Deux victoires à 1-0. Zéro but encaissé. Et pourtant, on dirait que l'OM vient de perdre la finale de la Ligue des Champions vu les débats que ça provoque. Bienvenue dans le quotidien d'Habib Beye, coach de l'OM, où même gagner ne suffit pas à calmer les plateaux télé.
Ce mardi, c'est la foire aux opinions. Sur RMC, dans l'émission Rothen s'enflamme, Eric Di Meco a pris la défense de l'approche Beye. Son argument est simple, direct, et difficile à contredire : "Si l'OM ne va pas en Ligue des Champions, le club est en grande difficulté" (source : Foot Marseille). Autrement dit, on s'en fiche que ce soit moche si ça qualifie pour la C1. Les puristes peuvent grimacer, les points sont là.
Dugarry veut du jeu, Riolo du fond
Face à ça, Christophe Dugarry a donné son avis. L'ancien international réclame davantage de contenu offensif et conseille à Beye de lâcher un peu les freins (source : Football Club de Marseille).
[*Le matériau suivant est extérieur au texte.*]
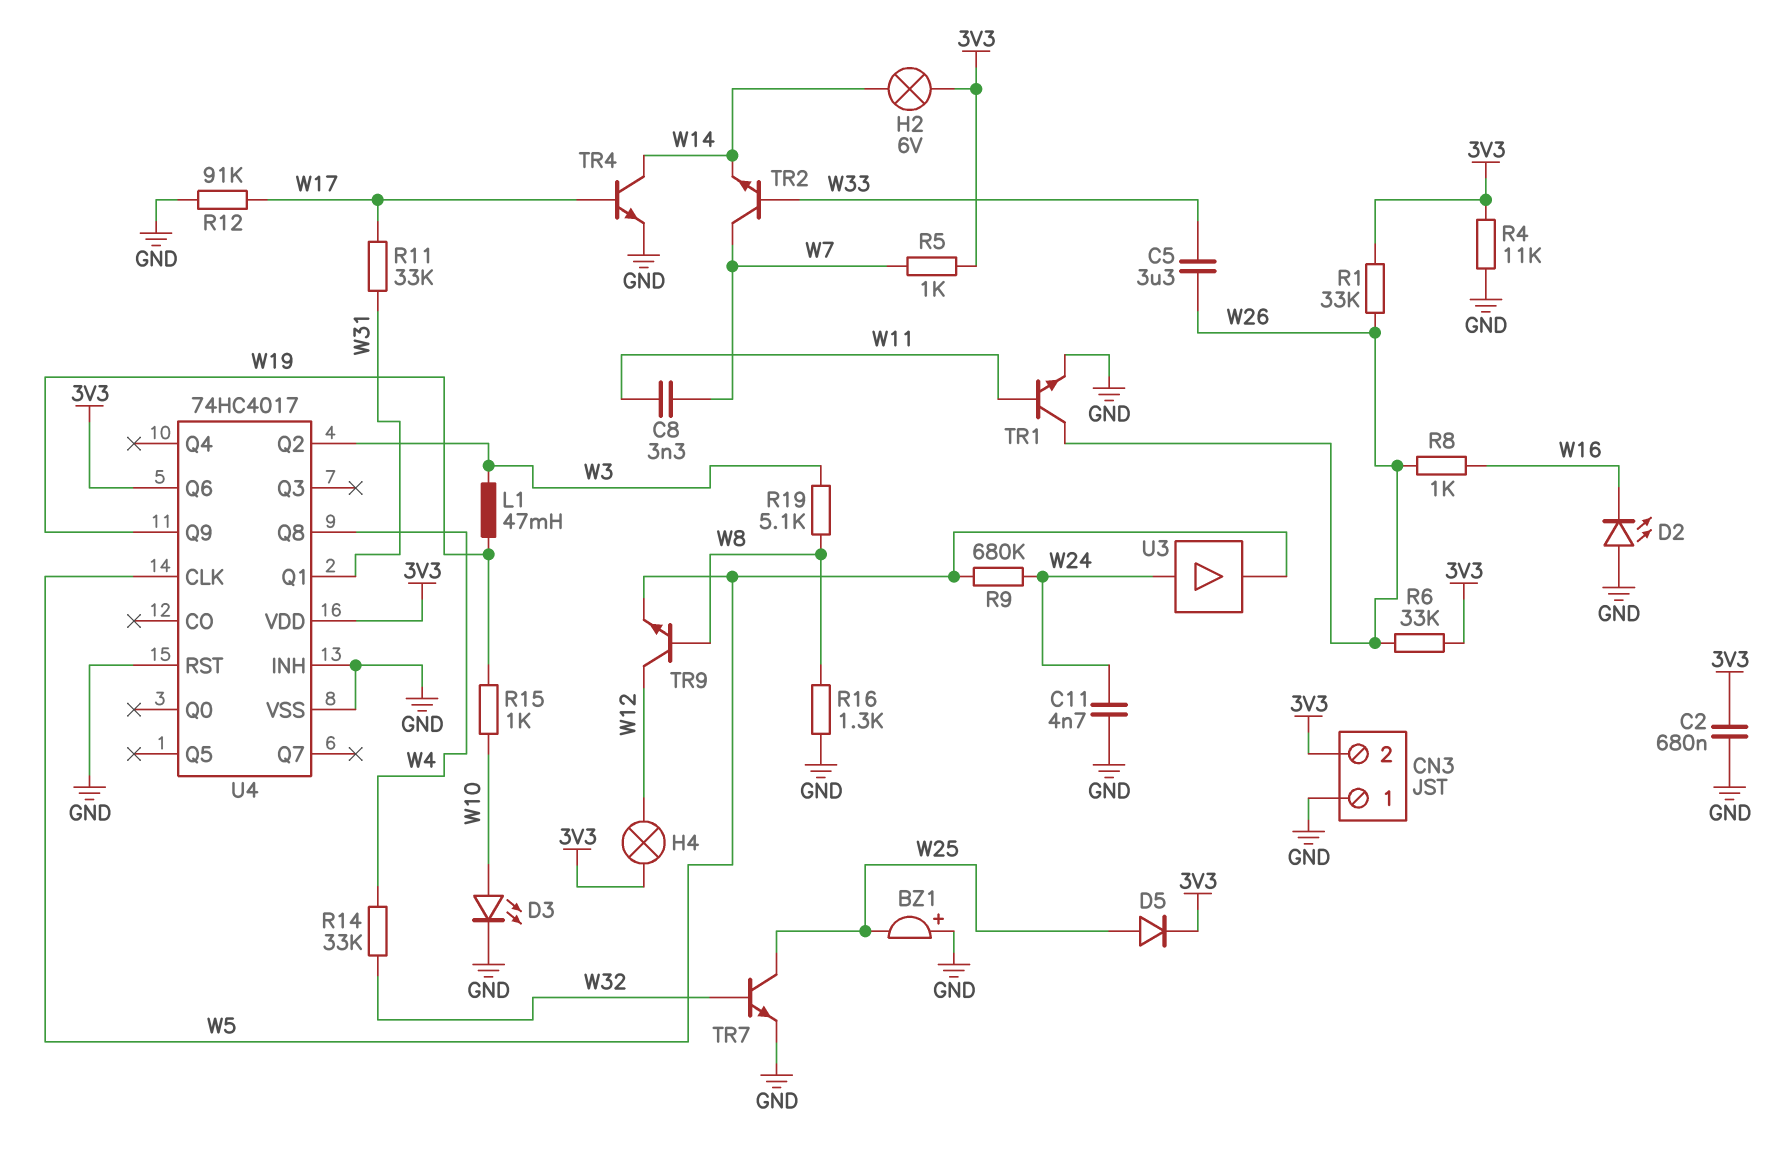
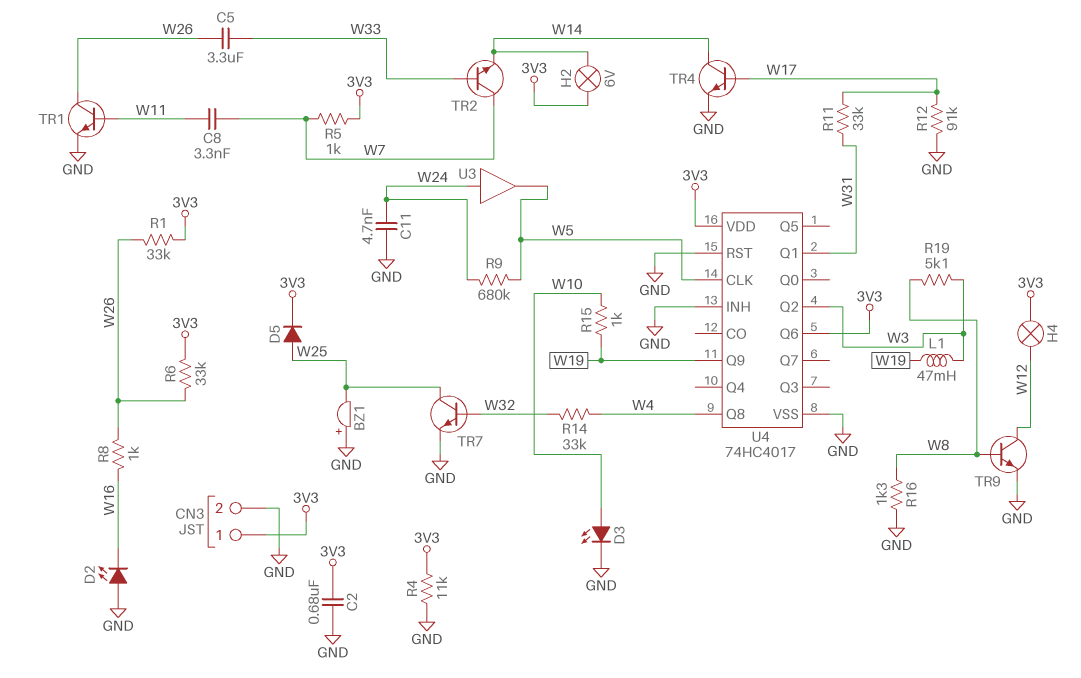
CN3 pin 1: GND -> 3V3
CN3 pin 2: 3V3 -> GND
TR9: NPN (B W8, C W12, E W5) -> NPN (B W8, C W12, E GND)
Le genre de conseil facile à donner depuis un studio climatisé. Dugarry a raison sur un point : l'OM a l'effectif pour proposer plus. Mais Beye a aussi raison sur un autre : l'OM avait l'effectif pour proposer plus sous De Zerbi, et ça a fini comment ?
Daniel Riolo, lui, pointe ce qu'il appelle le "plus gros souci" de l'OM cette saison. Sans nommer directement Beye, il s'interroge sur le potentiel d'explosion de cette équipe (source : Foot Marseille). L'OM est troisième, deux points devant Lyon, et personne ne semble satisfait. On est à Marseille, faut pas chercher la logique.
Karim Bennani, sur la chaîne L'Equipe, résume peut-être le mieux la situation : "Le spectacle n'est pas flamboyant, mais ça prend des points. C'est efficace" (source : Foot Marseille). C'est exactement ça.
Le pragmatisme, luxe ou nécessité ?
Les critiques sur le jeu de Beye ne datent pas d'hier. Mais Di Meco met le doigt sur un truc que beaucoup oublient : l'OM n'est pas le PSG. On n'a pas le luxe de jouer au beau jeu pendant que les résultats tombent tout seuls. La troisième place est là, elle est fragile, et le choc face au LOSC dimanche peut tout changer dans un sens comme dans l'autre.
Si dans deux mois on est en C1, personne ne se souviendra que c'était moche en mars. Si on rate le podium pour un point, là oui, on pourra parler de ce qui a manqué. En attendant, Beye fait le job. Et emmène son groupe au Z5 pour décompresser. C'est peut-être ça, le vrai coaching.